Was hat für die SPD Vorrang: die Erneuerung der Partei durch ihre Vorsitzenden oder der Erhalt ihrer Regierungsämter?
Sehr geehrter Herr Miersch,
die SPD steht vor einer grundlegenden Krise: sinkende Zustimmung, Wahlniederlagen und der Verlust ihrer Rolle als Volkspartei erfordern aus meiner Sicht eine umfassende Erneuerung.
Die Verbindung von Parteivorsitz und Ministeramt mag ja früher sinnvoll gewesen sein.
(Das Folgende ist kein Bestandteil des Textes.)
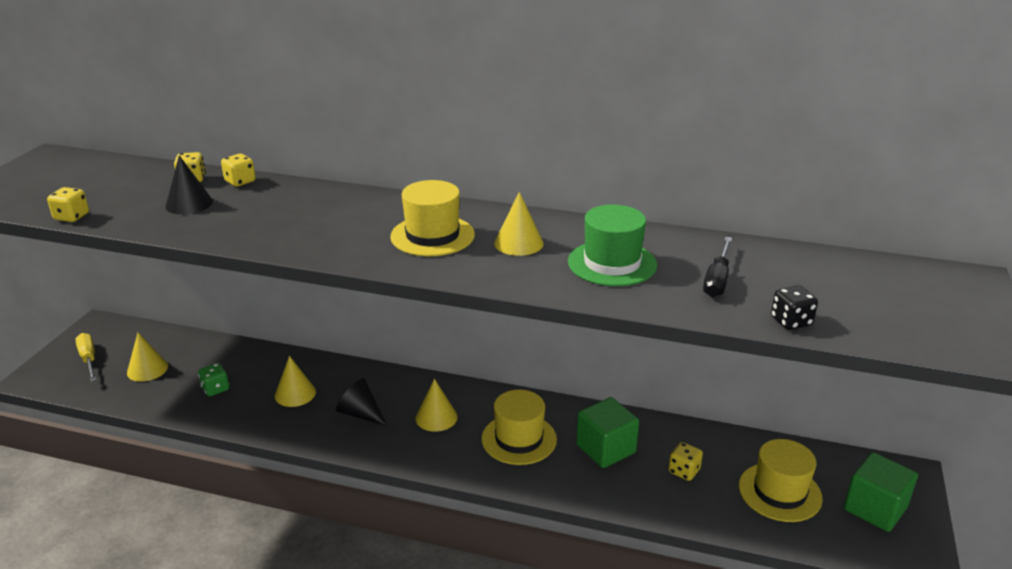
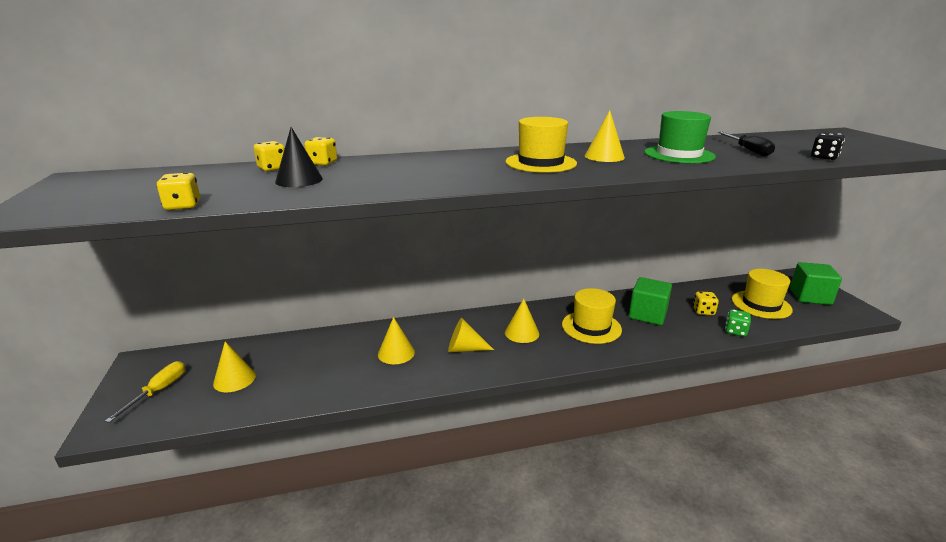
camera: 30 degrees left, 5 degrees down
(89, 359) = (159, 391): yellow screwdriver -> yellow screwdriver turned 75 degrees clockwise
(215, 389) = (321, 372): green dice -> green dice (735, 331)
(360, 414) = (464, 349): black cone -> yellow cone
Doch wir leben nicht mehr früher, die politischen Rahmenbedingungen haben sich verändert: Eine multipolare Weltordnung, neue gesellschaftliche Herausforderungen und eine veränderte Parteienlandschaft verlangen möglicherweise neue Führungsmodelle.
Ist es angesichts dieser Situation nicht wichtiger, dass die Parteivorsitzenden ihre volle Kraft in die Erneuerung und strategische Neuausrichtung der SPD investieren, statt gleichzeitig Ministerämter auszuüben?
Wie gewichtet die SPD dabei den persönlichen Verbleib einzelner Spitzenpolitiker in Regierungsämtern gegenüber dem übergeordneten Interesse der Partei, durch einen konsequenten Erneuerungsprozess verlorenes Vertrauen zurückzugewinnen?